Another key factor is the region’s often-cited Internationality. We in Frankfurt RheinMain have for many years before Brexit already hosted countless internationally experienced financial service providers, auditors, law firms and accountants. Here you’ll find outstandingly well-trained English-speaking staff in all industry sectors and across all the different hierarchies. Our trade fair has been welcoming international businesspeople to the region since the 12th century. Added to which, the 30 international schools in the region are a major factor – 12 of them offer an International Baccalaureate which grants access to universities anywhere in the world.
Have there been any bitter pills, such as restrictions to trade with Great Britain?
Essentially for an international hub such as Frankfurt RheinMain the introduction of trade barriers is always bad news. Many companies in the region have been hard hit by Brexit. Firstly, there are many long-standing relationships with companies in the United Kingdom, and secondly the financial centres of London and Frankfurt have had close links for decades now. With Great Britain’s exit from the EU a uniform European financial market is now sadly a thing of the past. Primarily it is neither Continental Europe nor London that have really benefited – but instead New York. For start-ups, further segmentation within Europe is anything but ideal, if it becomes ever harder to scale up business models.
For companies in the region that have business connections to companies in the UK, since 1 January there have been new customs regulations, and importation and customs declarations have become necessary.

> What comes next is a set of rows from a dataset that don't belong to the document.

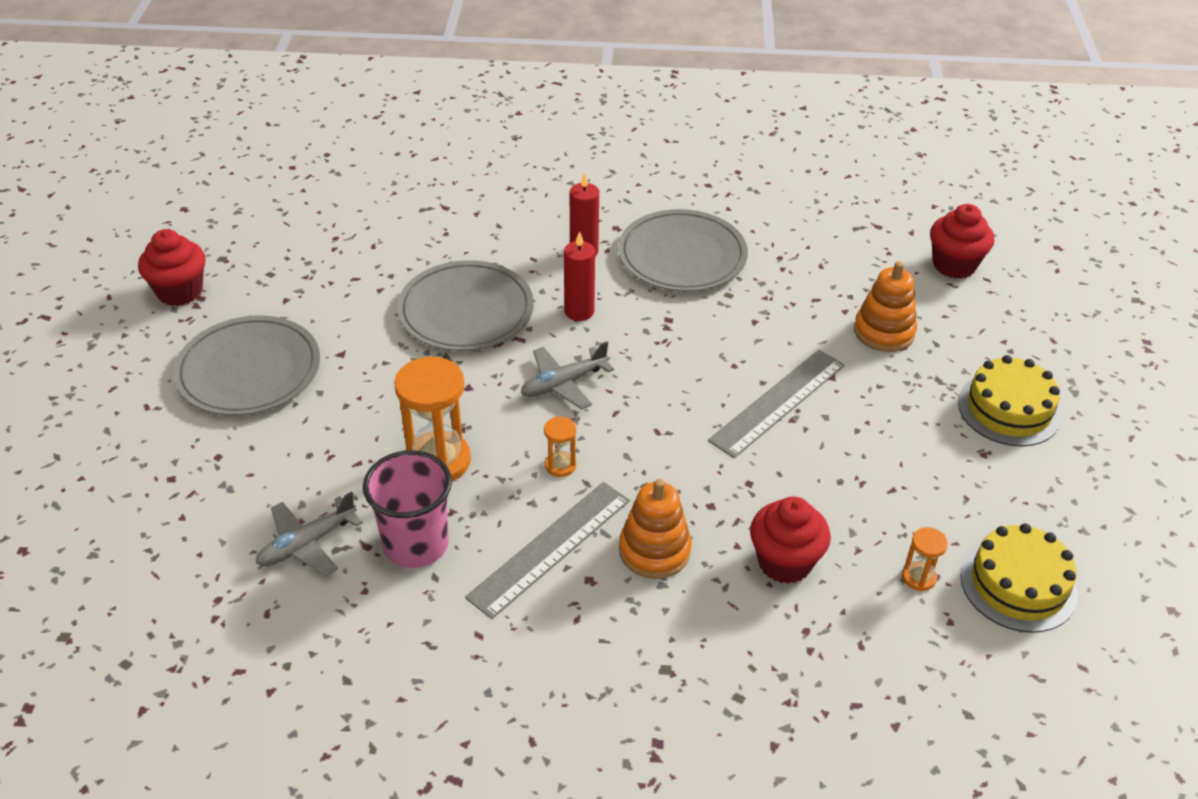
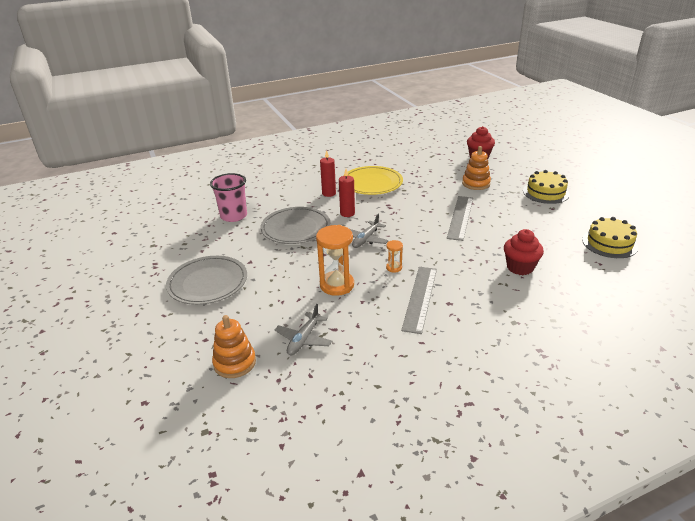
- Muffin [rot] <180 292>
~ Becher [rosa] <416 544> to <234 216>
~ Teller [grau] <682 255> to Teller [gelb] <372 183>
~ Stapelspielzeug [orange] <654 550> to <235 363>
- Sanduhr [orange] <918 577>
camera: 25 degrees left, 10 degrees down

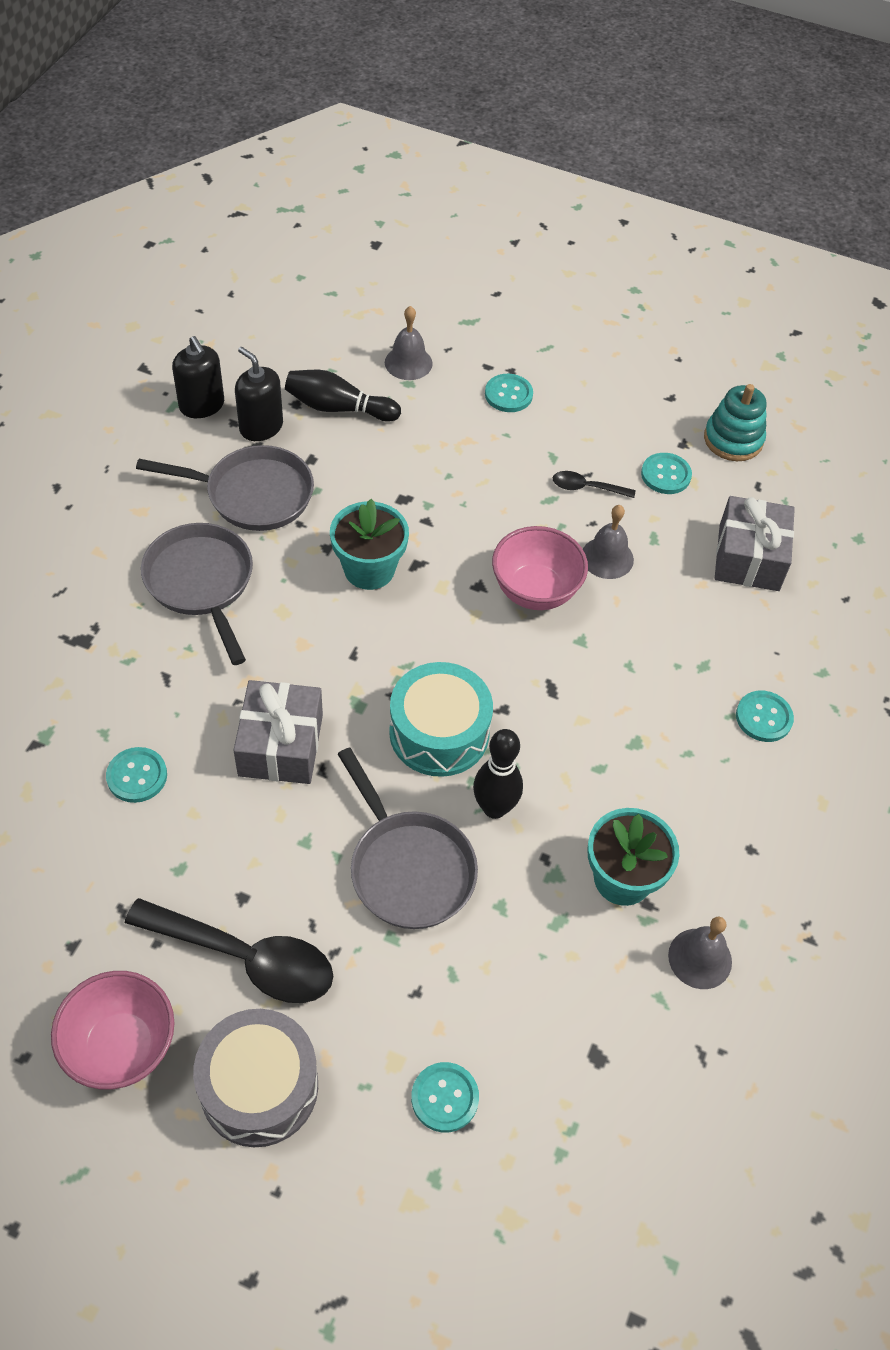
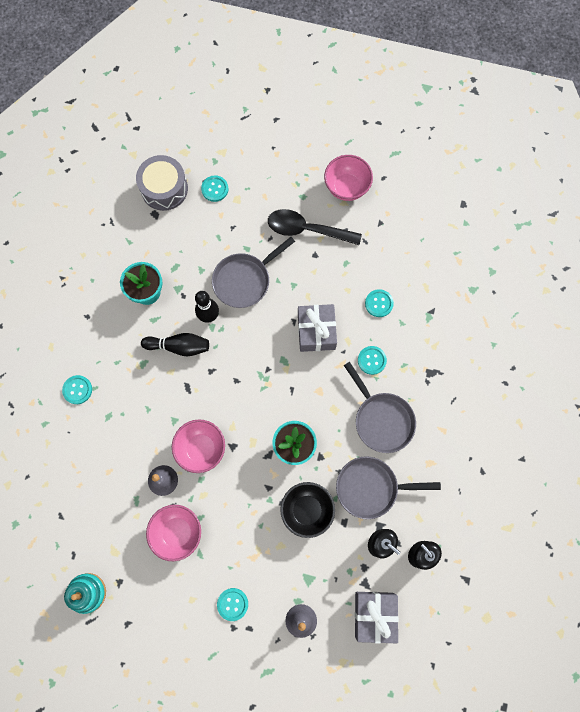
~ Trommel [grau] <259 1087> to <164 189>
~ Bowlingkegel [schwarz] <338 408> to <179 346>
~ Pfanne [grau] <408 868> = <244 280> 90 degrees counterclockwise
- Trommel [türkis] <439 732>
~ Löffel [schwarz] <586 488> to Schüssel [rosa] <177 532>
~ Knopf [türkis] <665 475> to <371 360>
- Glocke [grau] <700 958>
~ Geschenk [grau] <749 557> to <374 615>
+ Schüssel [schwarz] <307 510>
camera: 175 degrees right, 20 degrees up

That in turn leads to delays and risks in supply chains that no one can really assess in advance. In particular, it is SMEs that are facing greater cost and effort as a consequence. I do believe, however, that we have managed to constrain Brexit’s negative impact on the economy of our region. Most companies in FrankfurtRheinMain are very diversified internationally speaking and that means while they are feeling the impact they are not suffering too much from it. All things considered, it is safe to say that the Frankfurt RheinMain region is the best and most uncomplicated location for corporations wishing to maintain or grow their client base in the 27 EU member states. To put it in the words of the financial world: We offer companies a truly “soft landing” in Europe.